高砂熱学工業/グリーン水素の供給網構築実証事業に参画/液体で運搬

 高砂熱学工業は、再生可能エネルギー由来の電力でつくる「グリーン水素」を東京都心で活用するため、安全に効率良く運ぶサプライチェーン(供給網)の構築実証事業に参画した。水素を大量に溶け込ませ常温・常圧で扱える液体「メチル・シクロ・ヘキサン(MCH)」を利用。小型の水素供給装置を開発し、茨城県内の同社施設で生成した水素を都内のレストランで使う流れを検証する。
 参画するのは▽新明和工業(兵庫県宝塚市、五十川龍之社長)▽高圧ガス工業(大阪市北区、黒木幹也社長)▽水素コンロなどを手掛けるH2&DX社会研究所(東京都千代田区、福田峰之代表取締役)-の3社が進める事業。2024年度に都の「MCHを用いた都市部における汎用(はんよう)水素利用技術開発・実証事業」に採択された。
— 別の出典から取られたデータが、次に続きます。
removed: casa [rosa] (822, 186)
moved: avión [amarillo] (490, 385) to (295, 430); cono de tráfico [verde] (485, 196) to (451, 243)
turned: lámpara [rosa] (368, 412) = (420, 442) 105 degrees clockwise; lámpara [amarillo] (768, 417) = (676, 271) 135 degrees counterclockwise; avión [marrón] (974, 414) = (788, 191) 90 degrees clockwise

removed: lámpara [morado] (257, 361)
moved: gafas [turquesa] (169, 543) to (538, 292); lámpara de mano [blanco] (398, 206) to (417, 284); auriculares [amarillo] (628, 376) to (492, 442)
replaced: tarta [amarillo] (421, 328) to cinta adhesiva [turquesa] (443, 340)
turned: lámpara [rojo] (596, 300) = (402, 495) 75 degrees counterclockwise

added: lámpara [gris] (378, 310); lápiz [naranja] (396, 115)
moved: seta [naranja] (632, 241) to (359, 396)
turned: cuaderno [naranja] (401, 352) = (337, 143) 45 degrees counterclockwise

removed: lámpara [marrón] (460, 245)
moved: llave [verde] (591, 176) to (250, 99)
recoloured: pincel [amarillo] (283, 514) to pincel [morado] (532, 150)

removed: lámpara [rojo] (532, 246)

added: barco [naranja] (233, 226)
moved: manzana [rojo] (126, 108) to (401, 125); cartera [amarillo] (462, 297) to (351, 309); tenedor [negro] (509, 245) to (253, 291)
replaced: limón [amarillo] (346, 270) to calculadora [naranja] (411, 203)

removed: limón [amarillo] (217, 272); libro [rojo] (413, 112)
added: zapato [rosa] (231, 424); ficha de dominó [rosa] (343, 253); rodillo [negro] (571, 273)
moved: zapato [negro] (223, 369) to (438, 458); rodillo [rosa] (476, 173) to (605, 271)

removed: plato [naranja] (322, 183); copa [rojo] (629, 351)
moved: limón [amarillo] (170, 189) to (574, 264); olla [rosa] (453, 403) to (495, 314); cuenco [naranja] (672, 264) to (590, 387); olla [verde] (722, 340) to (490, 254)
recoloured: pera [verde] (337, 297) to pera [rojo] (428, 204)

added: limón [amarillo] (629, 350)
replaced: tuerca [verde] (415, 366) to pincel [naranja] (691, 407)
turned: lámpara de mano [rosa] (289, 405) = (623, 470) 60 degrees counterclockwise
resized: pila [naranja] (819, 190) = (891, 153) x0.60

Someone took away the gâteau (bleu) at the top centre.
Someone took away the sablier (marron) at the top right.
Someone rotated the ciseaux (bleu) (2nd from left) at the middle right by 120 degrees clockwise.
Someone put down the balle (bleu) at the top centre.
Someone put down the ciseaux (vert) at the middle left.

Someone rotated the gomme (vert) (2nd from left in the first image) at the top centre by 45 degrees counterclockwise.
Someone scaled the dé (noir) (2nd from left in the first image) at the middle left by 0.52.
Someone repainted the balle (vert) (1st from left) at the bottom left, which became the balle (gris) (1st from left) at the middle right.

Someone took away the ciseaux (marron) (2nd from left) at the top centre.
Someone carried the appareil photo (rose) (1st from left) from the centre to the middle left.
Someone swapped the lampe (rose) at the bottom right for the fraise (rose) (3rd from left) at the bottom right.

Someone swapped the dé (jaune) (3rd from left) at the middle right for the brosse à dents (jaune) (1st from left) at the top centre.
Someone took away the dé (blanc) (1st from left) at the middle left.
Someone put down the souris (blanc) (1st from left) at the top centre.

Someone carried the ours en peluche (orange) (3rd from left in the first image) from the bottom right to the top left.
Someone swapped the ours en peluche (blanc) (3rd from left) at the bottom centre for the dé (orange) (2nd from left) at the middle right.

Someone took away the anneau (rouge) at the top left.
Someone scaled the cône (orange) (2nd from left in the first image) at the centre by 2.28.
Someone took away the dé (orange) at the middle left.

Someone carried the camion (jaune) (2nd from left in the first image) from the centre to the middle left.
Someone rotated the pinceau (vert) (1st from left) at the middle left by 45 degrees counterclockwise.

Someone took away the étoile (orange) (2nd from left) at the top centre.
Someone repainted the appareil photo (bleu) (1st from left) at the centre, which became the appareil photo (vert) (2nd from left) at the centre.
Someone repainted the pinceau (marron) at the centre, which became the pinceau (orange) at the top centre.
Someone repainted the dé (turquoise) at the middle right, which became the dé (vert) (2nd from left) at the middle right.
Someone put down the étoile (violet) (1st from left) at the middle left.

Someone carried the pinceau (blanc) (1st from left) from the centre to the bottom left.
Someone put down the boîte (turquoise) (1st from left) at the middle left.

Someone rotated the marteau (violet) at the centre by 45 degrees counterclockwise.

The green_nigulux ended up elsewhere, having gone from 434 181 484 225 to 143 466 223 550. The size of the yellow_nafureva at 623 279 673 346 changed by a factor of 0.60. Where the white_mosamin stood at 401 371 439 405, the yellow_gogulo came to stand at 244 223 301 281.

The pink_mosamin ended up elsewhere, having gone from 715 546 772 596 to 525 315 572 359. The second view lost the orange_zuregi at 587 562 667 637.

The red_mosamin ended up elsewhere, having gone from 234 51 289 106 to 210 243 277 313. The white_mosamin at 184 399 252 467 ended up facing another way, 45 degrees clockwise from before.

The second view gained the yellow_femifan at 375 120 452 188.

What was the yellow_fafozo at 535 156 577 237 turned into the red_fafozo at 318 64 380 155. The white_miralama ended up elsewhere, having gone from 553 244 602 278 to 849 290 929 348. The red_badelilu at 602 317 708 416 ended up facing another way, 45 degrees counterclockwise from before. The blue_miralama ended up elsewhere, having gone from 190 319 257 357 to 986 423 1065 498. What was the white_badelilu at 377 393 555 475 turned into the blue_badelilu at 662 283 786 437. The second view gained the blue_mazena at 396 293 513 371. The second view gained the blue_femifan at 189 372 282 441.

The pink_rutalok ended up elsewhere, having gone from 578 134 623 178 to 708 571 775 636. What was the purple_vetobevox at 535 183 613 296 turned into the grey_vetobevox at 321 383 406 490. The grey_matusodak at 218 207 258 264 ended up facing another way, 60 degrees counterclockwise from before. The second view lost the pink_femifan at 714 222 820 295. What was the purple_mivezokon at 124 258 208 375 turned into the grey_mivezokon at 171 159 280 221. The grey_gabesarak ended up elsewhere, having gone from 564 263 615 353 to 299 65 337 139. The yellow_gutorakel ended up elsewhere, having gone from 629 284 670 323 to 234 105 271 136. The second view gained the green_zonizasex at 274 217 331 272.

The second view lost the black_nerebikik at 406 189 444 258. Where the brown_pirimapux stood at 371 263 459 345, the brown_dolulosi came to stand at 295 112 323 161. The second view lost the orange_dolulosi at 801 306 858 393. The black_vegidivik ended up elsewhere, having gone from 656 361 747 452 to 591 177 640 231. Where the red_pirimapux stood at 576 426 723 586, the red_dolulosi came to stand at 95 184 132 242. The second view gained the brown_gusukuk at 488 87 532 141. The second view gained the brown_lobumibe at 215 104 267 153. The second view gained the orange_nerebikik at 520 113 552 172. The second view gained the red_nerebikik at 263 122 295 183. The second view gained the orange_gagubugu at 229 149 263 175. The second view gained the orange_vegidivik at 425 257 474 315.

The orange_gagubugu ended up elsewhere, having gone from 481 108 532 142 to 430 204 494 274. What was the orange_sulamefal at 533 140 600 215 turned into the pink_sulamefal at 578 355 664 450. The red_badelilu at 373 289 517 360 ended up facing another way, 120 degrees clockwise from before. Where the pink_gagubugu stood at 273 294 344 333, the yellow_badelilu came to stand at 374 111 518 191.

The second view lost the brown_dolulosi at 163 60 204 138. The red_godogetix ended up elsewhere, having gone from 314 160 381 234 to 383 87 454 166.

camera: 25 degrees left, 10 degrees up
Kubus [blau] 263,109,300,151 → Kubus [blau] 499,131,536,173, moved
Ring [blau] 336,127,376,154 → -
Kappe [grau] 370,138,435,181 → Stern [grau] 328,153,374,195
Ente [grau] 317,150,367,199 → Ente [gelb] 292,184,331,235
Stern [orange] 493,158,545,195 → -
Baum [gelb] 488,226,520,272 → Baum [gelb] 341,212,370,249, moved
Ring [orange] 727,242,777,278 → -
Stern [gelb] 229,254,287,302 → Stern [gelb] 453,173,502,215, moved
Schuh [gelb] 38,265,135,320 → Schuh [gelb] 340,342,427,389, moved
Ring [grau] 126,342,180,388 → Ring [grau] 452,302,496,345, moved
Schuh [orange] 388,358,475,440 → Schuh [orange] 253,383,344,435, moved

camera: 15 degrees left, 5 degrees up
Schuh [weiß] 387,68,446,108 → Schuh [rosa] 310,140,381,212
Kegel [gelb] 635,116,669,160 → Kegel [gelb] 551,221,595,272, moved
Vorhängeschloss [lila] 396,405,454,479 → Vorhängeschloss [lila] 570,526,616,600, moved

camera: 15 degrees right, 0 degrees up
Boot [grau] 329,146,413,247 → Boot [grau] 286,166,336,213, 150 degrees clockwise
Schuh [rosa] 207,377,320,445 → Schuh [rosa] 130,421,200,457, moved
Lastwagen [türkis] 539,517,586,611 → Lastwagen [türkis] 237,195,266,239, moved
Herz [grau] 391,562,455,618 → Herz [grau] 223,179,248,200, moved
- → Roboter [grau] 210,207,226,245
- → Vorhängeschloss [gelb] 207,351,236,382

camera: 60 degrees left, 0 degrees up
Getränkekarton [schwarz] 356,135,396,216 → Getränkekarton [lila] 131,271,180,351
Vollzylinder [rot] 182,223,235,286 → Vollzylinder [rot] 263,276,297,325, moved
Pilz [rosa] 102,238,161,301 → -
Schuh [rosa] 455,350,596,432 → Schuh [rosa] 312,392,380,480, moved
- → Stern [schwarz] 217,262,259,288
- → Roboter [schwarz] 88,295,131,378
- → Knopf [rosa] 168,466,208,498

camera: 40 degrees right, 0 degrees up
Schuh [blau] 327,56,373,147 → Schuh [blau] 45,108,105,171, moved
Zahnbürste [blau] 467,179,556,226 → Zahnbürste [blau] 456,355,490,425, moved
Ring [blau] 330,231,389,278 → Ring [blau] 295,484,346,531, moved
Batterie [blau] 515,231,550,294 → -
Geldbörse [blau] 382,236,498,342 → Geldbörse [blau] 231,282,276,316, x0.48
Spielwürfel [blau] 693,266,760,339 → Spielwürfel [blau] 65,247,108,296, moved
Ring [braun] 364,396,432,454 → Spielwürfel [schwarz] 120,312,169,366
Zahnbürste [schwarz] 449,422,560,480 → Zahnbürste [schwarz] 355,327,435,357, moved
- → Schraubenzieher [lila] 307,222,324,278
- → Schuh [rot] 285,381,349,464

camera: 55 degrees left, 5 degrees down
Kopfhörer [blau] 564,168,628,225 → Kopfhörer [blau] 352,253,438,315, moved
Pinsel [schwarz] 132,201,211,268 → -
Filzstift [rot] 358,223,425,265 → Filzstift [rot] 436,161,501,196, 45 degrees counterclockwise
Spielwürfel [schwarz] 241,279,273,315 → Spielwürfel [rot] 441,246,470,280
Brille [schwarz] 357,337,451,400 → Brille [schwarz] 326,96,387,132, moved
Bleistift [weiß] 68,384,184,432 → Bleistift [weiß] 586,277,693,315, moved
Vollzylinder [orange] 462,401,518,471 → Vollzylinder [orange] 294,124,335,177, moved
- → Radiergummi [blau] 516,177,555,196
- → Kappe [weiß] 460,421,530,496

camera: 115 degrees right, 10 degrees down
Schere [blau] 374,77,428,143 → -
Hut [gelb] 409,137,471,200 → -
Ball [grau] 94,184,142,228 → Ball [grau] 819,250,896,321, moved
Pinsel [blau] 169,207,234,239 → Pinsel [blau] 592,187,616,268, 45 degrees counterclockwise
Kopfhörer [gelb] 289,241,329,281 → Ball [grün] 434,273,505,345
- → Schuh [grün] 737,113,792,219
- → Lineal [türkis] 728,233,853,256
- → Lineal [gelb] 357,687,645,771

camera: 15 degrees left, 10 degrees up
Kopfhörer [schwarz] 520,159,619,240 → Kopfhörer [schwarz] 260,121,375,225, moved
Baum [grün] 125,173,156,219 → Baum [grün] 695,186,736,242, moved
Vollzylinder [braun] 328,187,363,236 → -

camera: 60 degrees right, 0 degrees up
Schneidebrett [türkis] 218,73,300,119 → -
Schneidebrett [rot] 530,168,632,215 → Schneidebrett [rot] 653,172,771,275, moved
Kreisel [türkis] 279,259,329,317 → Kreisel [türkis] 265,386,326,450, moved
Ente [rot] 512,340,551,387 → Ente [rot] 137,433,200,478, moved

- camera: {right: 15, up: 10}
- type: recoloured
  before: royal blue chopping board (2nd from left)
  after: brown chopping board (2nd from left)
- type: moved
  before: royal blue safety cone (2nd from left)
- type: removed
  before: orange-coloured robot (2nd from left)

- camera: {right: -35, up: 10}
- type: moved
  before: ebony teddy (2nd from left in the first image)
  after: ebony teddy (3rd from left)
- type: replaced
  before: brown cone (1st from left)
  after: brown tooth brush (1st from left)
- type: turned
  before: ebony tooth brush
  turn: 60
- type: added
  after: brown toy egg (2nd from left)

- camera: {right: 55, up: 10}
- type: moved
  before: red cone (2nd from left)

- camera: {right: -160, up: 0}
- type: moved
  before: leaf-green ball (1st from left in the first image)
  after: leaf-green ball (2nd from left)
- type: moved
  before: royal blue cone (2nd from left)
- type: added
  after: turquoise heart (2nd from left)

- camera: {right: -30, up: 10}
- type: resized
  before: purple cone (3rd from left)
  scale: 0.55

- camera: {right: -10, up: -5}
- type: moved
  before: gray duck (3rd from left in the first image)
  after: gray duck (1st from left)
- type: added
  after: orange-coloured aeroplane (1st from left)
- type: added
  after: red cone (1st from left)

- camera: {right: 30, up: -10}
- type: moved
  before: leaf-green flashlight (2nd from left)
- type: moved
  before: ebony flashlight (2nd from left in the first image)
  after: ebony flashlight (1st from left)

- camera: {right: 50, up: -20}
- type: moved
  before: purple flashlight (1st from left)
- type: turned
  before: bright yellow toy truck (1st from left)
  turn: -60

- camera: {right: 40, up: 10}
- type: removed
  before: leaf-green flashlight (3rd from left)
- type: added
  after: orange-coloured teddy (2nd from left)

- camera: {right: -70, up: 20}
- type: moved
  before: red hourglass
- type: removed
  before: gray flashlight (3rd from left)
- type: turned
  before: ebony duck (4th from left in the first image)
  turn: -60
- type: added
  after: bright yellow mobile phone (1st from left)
 事業期間は25年2月~27年3月。高砂熱学工業は、高砂熱学イノベーションセンター(茨城県つくばみらい市)で水素を製造する。水素ガスをMCHに変換したり、MCHから水素を取り出したりする汎用的な利用装置の実証も担う。
 MCHはトルエンに水素を添加してつくる。同じ条件下で比較した場合、気体として扱うよりも体積当たり約530倍の水素が運べる。政府は液化水素やアンモニアと並ぶ「水素キャリア」として注目。技術的な課題の解決を支援している。